Jim Larkin: Irish Hero

The Irish trade union leader Jim Larkin was born in 1976 and passed away in January 1947. The socialist activist also known as James Larkin was born in the city of Liverpool, England to parents who were both of Irish descent. When he was a young child, his family moved to County Down in Northern Ireland where they grew up impoverished. Read more: James Larkin | Biography

Though Jim Larkin did not receive much in the way of a formal education, he still accomplished a great deal in his life as a trade unionist and has gone down in history as a sort of Irish folk hero. Due to his family living in poverty, Jim Larkin started working very early in his life like a lot of poor Irish children of the time.

In 1905, Jim Larkin became a trade union organizer as his full-time career. He moved to the capital city of Ireland, Belfast, in 1907 where he went on to start 3 different labor unions. Learn more about Jim Larkin: http://spartacus-educational.com/IRElarkin.htm and http://www.irishexaminer.com/lifestyle/artsfilmtv/books/the-definitive-biography-of-big-jim-larkin-372254.html

These labor unions include the Irish Labour Party, the Irish Transport and General Workers’ Union, and eventually the Workers’ Union of Ireland.

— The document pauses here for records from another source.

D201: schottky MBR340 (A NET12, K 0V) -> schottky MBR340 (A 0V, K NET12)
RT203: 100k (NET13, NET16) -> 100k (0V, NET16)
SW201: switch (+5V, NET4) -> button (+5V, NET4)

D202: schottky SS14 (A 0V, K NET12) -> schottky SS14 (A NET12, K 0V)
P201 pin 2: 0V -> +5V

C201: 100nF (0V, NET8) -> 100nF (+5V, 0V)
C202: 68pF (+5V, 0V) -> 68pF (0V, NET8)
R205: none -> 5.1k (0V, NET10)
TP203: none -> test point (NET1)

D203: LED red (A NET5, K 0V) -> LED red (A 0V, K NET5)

Jim Larkins was respected during his life as well as after and is known fondly as “Big Jim” to this day.

James Larkin played a big role in the Dublin lock-out, which many see as the most significant industrial dispute in the entire history of Ireland. It took place between August 1913 and January 1914 before the dispute between 300 employees and their around 20,000 employees finally ended.

Jim Larkin was the main protagonist for the workers. He helped organize the thousands of untrained workers in the Dublin area to help them fight for better work conditions and fair pay.

His efforts in Ireland led to him being called “the greatest Irishman since Parnell” by George Bernard Shaw. He was also called a genius with splendid vitality by his colleague James Connolly.

His newspaper, The Irish Worker and People’s Advocate, was established in 1911. He used it to be able to spread his message about unfair employers and their practices until the year 1915.